Records shown:

*** Begin section ***

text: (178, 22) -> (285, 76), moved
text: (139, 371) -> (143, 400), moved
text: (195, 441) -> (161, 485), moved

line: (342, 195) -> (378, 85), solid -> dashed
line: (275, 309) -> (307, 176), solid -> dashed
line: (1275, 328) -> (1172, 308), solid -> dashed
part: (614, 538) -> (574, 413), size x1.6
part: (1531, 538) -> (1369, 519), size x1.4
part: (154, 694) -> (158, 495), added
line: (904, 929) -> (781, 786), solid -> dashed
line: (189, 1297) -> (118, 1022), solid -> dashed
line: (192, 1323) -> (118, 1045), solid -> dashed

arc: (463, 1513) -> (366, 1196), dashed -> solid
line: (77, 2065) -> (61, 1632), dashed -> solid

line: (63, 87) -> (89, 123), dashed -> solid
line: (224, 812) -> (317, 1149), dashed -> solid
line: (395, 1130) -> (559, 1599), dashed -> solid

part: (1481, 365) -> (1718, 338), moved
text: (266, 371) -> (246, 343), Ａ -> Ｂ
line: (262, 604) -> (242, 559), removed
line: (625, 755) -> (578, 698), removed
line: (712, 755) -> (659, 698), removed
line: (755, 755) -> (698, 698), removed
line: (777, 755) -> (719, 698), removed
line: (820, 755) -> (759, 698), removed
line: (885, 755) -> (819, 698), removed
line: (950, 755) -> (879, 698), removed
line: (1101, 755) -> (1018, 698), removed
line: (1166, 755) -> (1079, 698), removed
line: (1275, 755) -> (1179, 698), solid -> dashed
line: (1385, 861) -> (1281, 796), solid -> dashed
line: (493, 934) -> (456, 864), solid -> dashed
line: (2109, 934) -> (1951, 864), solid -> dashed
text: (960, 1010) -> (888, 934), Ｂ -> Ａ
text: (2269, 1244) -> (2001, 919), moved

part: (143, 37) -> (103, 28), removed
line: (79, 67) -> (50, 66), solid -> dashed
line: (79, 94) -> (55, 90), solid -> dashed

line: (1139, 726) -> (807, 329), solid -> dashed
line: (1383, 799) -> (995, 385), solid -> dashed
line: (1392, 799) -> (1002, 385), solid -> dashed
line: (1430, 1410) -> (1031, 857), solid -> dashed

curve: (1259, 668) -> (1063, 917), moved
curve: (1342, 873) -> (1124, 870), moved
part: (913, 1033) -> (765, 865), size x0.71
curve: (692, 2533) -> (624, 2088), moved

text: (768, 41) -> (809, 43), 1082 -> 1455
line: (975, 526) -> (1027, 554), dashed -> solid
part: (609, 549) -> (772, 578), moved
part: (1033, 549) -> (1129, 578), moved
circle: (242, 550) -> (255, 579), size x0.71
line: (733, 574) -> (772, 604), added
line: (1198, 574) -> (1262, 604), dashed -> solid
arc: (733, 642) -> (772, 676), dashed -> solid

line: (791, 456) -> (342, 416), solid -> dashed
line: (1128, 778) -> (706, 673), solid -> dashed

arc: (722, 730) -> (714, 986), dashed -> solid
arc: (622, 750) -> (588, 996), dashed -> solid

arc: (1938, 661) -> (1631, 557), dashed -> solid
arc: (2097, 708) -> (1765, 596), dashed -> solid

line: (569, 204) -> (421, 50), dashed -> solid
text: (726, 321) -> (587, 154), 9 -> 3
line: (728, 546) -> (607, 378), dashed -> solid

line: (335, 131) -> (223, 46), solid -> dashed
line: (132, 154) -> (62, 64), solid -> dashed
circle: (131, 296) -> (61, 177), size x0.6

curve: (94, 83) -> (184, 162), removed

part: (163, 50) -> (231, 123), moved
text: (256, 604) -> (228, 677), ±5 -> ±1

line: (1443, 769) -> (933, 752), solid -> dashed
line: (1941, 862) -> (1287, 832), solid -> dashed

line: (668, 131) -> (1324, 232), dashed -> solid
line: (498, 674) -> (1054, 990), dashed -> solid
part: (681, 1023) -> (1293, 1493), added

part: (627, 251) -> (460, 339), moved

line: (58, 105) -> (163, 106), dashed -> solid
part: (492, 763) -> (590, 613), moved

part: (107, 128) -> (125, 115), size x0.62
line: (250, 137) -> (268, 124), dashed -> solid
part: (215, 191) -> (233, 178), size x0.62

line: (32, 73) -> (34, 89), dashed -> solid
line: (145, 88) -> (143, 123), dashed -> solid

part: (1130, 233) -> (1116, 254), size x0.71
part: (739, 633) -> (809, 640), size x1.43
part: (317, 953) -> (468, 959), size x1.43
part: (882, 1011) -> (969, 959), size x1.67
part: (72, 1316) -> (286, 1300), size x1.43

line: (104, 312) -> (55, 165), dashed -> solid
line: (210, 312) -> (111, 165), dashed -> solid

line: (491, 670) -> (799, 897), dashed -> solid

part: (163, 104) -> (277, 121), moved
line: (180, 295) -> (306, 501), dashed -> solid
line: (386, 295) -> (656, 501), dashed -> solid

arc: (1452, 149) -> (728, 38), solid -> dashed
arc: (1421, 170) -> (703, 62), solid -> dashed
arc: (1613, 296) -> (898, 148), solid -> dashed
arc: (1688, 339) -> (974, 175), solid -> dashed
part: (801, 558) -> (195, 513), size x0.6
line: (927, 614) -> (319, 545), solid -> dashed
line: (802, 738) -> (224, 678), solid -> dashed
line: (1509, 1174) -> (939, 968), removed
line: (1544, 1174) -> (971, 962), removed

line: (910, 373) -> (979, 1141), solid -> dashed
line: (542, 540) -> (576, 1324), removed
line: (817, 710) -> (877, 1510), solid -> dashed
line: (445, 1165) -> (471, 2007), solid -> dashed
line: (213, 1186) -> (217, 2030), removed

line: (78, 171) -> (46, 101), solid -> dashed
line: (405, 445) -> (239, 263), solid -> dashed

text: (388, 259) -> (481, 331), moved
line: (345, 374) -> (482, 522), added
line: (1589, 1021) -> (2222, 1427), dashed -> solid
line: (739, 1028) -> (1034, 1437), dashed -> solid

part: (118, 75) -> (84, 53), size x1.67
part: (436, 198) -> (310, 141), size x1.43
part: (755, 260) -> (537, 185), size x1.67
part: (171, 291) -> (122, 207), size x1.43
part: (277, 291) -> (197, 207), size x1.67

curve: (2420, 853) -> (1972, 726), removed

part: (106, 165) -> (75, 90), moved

*** End section ***

Retype only this range exactly: the first line of the data through the line where "part: (154, 694) -> (158, 495), added" appears.

text: (178, 22) -> (285, 76), moved
text: (139, 371) -> (143, 400), moved
text: (195, 441) -> (161, 485), moved

line: (342, 195) -> (378, 85), solid -> dashed
line: (275, 309) -> (307, 176), solid -> dashed
line: (1275, 328) -> (1172, 308), solid -> dashed
part: (614, 538) -> (574, 413), size x1.6
part: (1531, 538) -> (1369, 519), size x1.4
part: (154, 694) -> (158, 495), added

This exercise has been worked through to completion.